PyFlink 1.11.2 couldn’t configure [taskmanager.memory.task.off-heap.size] property when registering custom UDF function

452 views Asked by At

I'm very new at pyflink and trying to register a custom UDF function using python API. Currently I faced an issue in both server env and my local IDE environment.

When I'm trying to execute the example below I got an error message: The configured Task Off-Heap Memory 0 bytes is less than the least required Python worker Memory 79 mb.
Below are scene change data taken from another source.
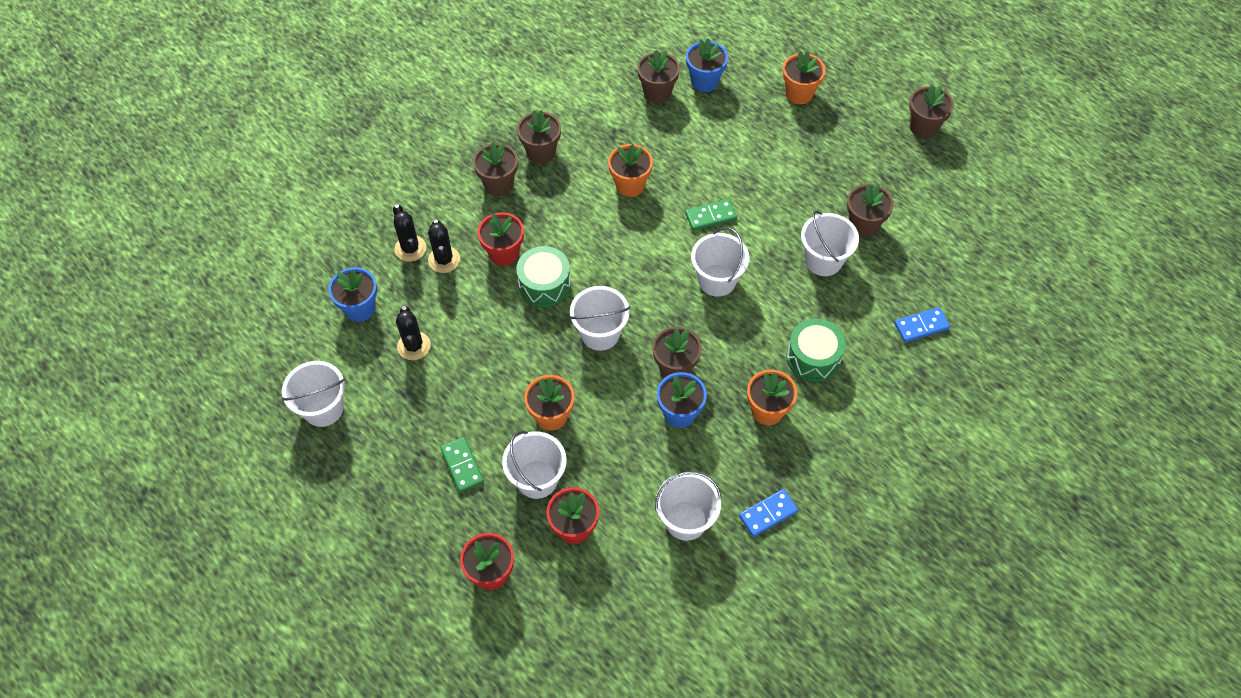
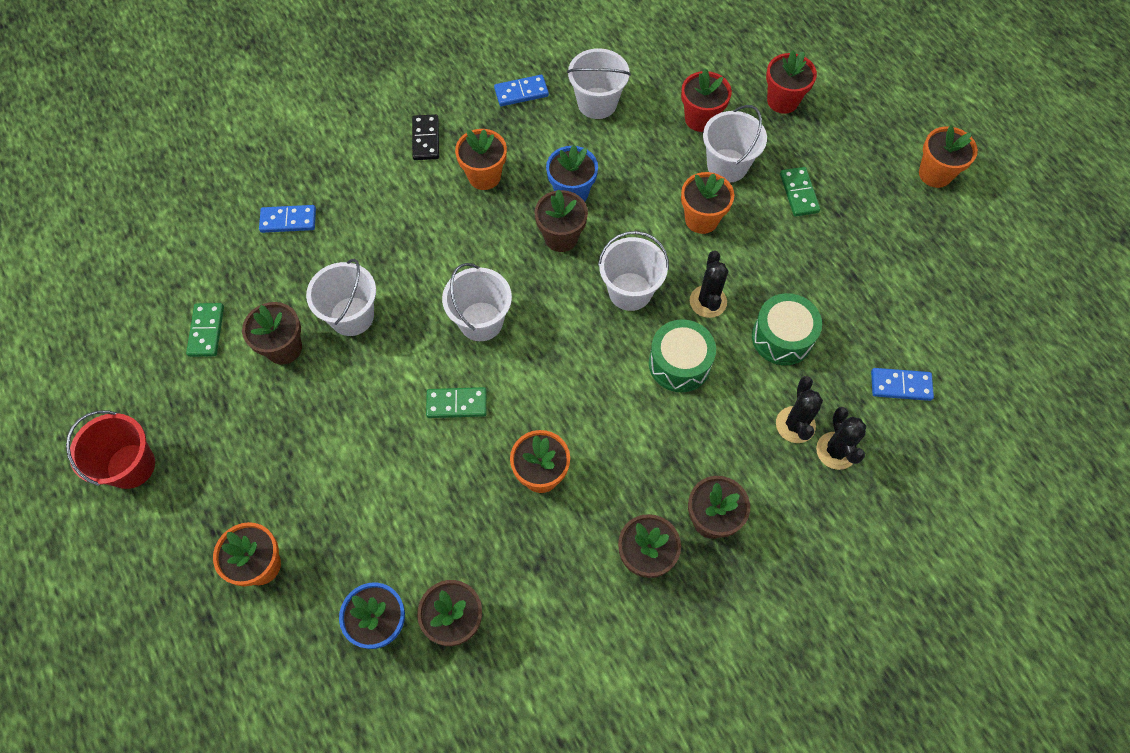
camera: 165 degrees left, 5 degrees up
(323, 408) = (941, 280): white bucket -> none
(326, 521) = (935, 174): none -> orange flower pot
(360, 308) = (900, 385): blue flower pot -> blue domino
(414, 346) = (839, 325): black cactus -> black cactus (708, 301)
(504, 253) = (720, 415): red flower pot -> none
(813, 357) = (415, 215): green drum -> green drum (782, 337)
(839, 436) = (425, 139): none -> black domino
(923, 127) = (131, 466): brown flower pot -> red bucket
(931, 223) = (206, 331): none -> green domino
The Task Off-Heap Memory can be configured using the configuration key 'taskmanager.memory.task.off-heap.size

Of course I've added required property into my flink-conf.yaml and checked that pyflink-shell.sh initializes env using specified configuration but it doesn't make any sense and I still have an error.

Here is a code example that I'm trying to run:

from pyflink.dataset import ExecutionEnvironment
from pyflink.table import BatchTableEnvironment, DataTypes
from pyflink.table.udf import udf


@udf(input_types=[DataTypes.STRING()], result_type=DataTypes.STRING())
def test_udf(i):
    return i


if __name__ == "__main__":
    env = ExecutionEnvironment.get_execution_environment()
    env.set_parallelism(1)

    bt_env = BatchTableEnvironment.create(env)
    bt_env.register_function("test_udf", test_udf)

    my_table = bt_env.from_elements(
        [
            ("user-1", "http://url/1"),
            ("user-2", "http://url/2"),
            ("user-1", "http://url/3"),
            ("user-3", "http://url/4"),
            ("user-1", "http://url/3")
        ],
        [
            "uid", "url"
        ]
    )

    my_table_grouped_by_uid = my_table.group_by("uid").select("uid, collect(url) as urls")
    bt_env.create_temporary_view("my_temp_table", my_table_grouped_by_uid)

    bt_env.execute_sql("select test_udf(uid) as uid, urls from my_temp_table").print()

thx for your help !

1

There are 1 answers

0
Rinat Sharipov On

The answer is pretty simple, thx a lot to guys from mail list.

  • this property should be specified manually via table env API;
  • flink-conf.yaml doesn't applied to flink-env when running pyflink-shell.sh;

any property can be configured in the following fashion:

bt_env.get_config().get_configuration().set_string("taskmanager.memory.task.off-heap.size", '80m')